The workflow is expected to be run with a container manager (Singularity, Apptainer, Docker). It automatically pulls the DockerHub image proginski/ancorf.
- main.nf is just a generic entry to the specific workflows/ancorf.nf workflow
- workflows/ancorf.nf orchestrates the execution of the different modules
- modules/local/ancorf_modules.nf contains the different modules
- bin/ contains the utility scripts
- containers/ contains the pulled images
- nextflow.config the general config file
- nextflow_schema.json the helper json for the parameters
- CHECK_INPUTS: check the integrity of the gendir, tree, and TRG_table
- EXTRACT_CDS: extract the CDSs from the genome GFF3 and FASTA files
- ELONGATE_CDS: elongate the CDSs of 99 nucleotides upstream and downstream to add local genomic context for the reconstruction
- ALIGNMENT_FASTA: build an alignment FASTA file for each query de novo CDS with its CDS or genome matches across the neighbor genomes
Align the entries of the alignment FASTA file with macse_v2.07, fix the format and run prank providing the genomes' tree without iteration (-once), preserving the input alignment (-keep), and providing the different inferred ancestors in the tree (-showanc). It then selects the most recent common ancestor between the last CDS match, and the first outgroup (see https://github.com/i2bc/dense). It extracts all the ORFs (stop to stop) of at least 20 codons across the three frames. It finally tries to align the query de novo CDS with these ancestral ORFs, using ssearch36 (e-value 1e-2).
Same as ANCESTRAL_ORFS_PRANK, except that for the reconstruction of the ancestral locus, it uses PREQUEL. It first builds a model with phyloFit based on the alignment and the provided genomes tree. It preserves the input tree in the model that is provided to prequel.

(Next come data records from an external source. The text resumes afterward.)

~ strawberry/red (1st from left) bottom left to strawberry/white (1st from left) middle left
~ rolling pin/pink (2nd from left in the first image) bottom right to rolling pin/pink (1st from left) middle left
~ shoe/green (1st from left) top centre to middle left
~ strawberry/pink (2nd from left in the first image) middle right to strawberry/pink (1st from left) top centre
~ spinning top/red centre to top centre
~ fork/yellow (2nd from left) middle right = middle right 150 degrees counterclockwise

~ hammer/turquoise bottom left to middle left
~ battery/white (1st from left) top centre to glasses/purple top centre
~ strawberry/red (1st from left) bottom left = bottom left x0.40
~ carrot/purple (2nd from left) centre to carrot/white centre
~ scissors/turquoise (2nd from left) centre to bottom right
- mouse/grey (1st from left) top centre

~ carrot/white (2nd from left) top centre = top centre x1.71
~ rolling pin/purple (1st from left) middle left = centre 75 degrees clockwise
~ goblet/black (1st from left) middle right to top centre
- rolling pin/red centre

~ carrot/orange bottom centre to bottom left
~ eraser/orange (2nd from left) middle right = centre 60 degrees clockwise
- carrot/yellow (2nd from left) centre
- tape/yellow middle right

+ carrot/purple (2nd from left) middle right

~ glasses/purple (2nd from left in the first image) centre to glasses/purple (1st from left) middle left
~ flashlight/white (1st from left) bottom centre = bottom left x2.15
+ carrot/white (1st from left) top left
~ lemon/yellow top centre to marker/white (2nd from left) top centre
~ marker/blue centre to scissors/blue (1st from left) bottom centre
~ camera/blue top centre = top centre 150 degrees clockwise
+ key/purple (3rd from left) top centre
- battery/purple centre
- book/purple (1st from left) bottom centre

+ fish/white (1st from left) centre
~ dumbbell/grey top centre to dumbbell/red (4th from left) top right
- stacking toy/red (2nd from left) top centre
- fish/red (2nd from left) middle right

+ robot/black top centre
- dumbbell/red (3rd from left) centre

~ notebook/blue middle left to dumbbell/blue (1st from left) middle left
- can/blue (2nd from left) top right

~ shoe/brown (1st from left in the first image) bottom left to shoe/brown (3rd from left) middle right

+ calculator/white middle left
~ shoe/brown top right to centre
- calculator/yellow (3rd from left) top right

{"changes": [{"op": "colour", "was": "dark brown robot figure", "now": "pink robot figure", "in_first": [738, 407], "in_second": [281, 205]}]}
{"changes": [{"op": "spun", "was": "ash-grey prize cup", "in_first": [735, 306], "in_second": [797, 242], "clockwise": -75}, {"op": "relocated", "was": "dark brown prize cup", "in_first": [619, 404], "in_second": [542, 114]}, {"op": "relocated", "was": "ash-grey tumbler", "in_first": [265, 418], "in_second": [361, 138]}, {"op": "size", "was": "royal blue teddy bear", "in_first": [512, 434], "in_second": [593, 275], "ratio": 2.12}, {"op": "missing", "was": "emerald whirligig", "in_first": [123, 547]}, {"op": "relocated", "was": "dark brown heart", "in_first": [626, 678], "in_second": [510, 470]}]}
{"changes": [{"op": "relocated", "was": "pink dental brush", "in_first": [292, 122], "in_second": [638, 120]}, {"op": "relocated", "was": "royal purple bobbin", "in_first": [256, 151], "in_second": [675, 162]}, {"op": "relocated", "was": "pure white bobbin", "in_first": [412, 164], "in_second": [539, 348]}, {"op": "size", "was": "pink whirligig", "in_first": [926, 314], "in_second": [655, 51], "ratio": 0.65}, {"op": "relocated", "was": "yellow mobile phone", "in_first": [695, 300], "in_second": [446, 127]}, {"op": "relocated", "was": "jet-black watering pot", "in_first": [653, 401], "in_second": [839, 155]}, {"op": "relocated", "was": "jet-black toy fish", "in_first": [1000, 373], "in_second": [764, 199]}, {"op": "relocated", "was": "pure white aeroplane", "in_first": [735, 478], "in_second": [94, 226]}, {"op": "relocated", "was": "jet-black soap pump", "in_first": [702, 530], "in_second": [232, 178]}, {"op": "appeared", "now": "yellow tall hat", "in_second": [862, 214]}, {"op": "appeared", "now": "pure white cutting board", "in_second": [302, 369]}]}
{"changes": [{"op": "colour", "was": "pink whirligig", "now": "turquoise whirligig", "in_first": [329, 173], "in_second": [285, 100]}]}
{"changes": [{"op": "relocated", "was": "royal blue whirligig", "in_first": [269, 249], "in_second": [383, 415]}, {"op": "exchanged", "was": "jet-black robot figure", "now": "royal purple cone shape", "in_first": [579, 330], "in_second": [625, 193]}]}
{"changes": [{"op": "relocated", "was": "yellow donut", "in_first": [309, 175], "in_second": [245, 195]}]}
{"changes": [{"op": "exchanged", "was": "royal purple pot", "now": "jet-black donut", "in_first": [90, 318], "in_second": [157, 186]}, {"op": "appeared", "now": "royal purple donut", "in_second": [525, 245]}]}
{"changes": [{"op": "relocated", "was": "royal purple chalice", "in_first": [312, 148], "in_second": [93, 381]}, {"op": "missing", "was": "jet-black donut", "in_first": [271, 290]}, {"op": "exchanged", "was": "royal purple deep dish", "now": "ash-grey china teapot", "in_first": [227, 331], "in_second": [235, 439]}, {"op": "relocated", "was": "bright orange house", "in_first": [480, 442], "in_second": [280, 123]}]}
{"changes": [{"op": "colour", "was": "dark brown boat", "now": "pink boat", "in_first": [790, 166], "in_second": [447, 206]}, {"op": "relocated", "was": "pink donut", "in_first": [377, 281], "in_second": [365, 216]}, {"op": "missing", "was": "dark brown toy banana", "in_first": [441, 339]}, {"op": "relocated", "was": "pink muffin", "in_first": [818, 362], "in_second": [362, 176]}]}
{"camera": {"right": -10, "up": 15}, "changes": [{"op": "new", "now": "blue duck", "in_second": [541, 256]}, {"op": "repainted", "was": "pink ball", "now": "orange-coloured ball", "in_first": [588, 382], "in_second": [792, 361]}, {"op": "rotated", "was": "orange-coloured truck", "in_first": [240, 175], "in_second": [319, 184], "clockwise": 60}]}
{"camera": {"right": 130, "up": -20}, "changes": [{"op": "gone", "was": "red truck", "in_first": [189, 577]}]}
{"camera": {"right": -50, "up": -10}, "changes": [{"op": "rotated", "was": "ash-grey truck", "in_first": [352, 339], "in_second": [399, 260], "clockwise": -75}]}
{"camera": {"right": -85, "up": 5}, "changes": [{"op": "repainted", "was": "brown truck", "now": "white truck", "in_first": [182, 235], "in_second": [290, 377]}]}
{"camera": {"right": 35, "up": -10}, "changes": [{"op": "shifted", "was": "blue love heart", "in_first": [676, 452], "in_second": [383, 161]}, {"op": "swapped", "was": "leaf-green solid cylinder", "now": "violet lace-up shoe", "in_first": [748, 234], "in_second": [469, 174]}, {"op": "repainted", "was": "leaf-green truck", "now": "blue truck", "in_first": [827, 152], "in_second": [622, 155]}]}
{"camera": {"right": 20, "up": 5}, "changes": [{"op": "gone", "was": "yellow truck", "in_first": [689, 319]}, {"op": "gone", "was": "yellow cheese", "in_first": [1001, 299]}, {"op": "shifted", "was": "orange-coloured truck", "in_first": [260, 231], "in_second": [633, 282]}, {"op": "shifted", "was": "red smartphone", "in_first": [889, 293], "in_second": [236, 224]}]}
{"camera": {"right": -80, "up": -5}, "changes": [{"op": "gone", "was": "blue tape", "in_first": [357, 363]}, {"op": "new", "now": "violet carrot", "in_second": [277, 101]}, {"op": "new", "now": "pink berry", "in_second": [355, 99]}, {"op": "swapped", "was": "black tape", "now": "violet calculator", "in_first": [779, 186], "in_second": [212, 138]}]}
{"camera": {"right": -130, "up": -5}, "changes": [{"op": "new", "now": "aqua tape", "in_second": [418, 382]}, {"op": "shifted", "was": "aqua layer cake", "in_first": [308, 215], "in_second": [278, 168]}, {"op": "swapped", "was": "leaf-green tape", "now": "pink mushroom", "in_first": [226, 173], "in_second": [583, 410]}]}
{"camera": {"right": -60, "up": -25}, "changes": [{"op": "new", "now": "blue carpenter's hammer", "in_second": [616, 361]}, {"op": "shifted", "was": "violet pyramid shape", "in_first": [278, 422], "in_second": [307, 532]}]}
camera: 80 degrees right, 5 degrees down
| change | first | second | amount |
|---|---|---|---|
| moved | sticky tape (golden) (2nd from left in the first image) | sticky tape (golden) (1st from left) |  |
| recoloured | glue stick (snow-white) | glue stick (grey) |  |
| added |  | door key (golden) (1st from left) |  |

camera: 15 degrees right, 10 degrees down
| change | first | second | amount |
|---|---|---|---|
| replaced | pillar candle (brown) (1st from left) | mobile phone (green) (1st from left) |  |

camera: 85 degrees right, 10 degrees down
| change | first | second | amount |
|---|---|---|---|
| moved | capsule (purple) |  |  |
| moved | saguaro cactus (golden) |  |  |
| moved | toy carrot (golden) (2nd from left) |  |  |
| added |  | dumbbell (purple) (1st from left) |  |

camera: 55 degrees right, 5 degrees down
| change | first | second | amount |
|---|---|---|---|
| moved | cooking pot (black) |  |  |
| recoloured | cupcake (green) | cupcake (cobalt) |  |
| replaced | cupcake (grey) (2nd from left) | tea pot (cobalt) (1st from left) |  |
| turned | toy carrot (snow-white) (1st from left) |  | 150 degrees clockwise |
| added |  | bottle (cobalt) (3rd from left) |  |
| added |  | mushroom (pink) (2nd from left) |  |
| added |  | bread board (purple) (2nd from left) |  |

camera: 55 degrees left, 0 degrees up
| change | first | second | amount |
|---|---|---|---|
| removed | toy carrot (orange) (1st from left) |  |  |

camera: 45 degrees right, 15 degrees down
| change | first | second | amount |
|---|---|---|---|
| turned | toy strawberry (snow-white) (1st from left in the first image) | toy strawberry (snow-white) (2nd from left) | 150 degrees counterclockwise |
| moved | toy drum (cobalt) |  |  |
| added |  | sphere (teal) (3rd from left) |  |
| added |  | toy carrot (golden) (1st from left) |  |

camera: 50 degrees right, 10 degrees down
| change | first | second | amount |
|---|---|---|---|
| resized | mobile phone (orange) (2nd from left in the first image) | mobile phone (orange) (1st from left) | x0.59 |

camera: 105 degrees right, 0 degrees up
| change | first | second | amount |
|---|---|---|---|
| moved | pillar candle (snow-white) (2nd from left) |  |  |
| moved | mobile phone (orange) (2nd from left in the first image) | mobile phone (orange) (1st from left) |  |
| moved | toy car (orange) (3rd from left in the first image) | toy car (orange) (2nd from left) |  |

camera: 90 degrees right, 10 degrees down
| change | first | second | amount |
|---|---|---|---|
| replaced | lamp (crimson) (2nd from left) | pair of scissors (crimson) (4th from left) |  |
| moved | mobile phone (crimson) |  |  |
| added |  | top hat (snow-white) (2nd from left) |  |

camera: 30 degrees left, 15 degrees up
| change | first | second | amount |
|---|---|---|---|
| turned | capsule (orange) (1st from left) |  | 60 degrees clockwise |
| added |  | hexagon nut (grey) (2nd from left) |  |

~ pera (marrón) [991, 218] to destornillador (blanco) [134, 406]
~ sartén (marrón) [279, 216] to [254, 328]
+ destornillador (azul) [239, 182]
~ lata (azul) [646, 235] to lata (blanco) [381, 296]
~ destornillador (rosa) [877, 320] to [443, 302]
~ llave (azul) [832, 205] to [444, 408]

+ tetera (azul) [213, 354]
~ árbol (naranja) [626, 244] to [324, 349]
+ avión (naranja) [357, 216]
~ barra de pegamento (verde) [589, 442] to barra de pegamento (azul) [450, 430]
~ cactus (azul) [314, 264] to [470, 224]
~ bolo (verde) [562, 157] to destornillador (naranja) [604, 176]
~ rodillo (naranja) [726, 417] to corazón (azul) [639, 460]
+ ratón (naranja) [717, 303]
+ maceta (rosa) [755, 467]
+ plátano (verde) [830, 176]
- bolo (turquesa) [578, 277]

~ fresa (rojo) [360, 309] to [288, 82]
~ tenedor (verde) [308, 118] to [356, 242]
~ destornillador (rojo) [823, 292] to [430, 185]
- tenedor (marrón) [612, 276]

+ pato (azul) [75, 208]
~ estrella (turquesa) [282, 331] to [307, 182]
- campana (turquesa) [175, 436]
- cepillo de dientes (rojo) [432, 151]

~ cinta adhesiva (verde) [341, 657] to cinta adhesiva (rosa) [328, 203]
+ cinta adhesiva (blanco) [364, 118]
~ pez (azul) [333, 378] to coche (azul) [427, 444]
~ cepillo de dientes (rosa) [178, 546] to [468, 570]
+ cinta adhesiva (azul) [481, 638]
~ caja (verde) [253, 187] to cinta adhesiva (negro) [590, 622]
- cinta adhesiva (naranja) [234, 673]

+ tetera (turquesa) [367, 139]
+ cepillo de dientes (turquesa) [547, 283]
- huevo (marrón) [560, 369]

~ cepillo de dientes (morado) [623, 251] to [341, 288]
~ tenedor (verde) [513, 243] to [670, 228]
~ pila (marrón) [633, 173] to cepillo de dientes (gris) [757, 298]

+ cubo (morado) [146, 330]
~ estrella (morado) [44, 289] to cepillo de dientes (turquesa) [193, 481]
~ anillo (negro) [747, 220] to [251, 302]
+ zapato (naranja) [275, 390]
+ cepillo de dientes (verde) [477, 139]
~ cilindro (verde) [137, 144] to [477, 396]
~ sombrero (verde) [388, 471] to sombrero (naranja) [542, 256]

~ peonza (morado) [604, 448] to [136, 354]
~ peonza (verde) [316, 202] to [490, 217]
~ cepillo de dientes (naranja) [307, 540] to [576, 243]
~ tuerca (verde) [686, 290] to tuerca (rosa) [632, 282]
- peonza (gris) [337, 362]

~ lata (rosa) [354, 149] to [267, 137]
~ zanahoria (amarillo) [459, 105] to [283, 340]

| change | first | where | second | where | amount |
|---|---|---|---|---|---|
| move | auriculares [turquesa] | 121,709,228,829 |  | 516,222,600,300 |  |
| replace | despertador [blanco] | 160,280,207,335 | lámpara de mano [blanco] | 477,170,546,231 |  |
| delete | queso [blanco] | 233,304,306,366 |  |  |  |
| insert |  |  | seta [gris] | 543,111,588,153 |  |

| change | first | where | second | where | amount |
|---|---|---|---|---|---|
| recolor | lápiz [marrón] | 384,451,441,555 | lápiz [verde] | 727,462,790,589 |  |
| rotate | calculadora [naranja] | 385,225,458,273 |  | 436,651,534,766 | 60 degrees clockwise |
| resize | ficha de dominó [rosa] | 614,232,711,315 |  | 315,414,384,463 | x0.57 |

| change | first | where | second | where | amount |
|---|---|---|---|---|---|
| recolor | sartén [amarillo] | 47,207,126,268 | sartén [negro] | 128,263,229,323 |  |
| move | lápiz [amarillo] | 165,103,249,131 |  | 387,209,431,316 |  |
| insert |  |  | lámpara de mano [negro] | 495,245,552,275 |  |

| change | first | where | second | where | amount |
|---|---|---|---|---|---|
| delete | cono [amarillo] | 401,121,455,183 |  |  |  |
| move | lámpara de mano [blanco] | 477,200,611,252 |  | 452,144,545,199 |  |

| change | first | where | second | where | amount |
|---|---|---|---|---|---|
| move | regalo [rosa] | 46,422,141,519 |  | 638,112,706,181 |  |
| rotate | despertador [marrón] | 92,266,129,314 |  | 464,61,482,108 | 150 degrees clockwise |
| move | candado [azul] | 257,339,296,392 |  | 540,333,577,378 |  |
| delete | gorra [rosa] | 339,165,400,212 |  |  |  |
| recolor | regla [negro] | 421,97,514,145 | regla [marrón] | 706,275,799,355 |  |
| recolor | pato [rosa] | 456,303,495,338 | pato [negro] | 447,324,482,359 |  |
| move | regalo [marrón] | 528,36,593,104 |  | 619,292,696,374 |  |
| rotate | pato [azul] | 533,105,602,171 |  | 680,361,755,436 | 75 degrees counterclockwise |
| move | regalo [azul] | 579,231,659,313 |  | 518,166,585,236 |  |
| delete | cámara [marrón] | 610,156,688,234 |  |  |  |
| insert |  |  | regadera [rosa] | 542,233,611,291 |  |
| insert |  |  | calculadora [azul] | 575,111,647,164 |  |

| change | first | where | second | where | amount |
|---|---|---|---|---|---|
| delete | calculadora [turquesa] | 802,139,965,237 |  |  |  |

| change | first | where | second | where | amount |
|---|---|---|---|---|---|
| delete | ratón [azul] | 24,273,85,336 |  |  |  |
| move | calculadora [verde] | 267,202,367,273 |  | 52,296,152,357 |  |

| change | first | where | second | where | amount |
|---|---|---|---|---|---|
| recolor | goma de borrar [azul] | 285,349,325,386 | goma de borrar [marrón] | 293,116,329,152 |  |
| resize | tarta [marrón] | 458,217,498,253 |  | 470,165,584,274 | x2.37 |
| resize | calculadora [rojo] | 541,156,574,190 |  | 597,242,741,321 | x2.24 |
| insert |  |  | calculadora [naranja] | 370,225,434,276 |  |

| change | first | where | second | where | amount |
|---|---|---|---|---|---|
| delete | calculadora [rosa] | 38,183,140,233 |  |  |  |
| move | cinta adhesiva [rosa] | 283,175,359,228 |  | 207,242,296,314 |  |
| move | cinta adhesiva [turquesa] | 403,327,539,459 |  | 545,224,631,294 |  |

Build FASTA files with the selected ancestral ORFs:
- best: only the best matching ORF (e-value based) for each query
- 1e-2: all matches < 1e-2
- 1e-3: all matches < 1e-3
Nextflow >= 23.10.0
DENSE workflow: https://github.com/i2bc/dense >= v1.0.8
Singularity OR Apptainer OR Docker
Tested on release v1.0.0
If you use this pipeline in your research, please cite the associated publication and the DENSE workflow.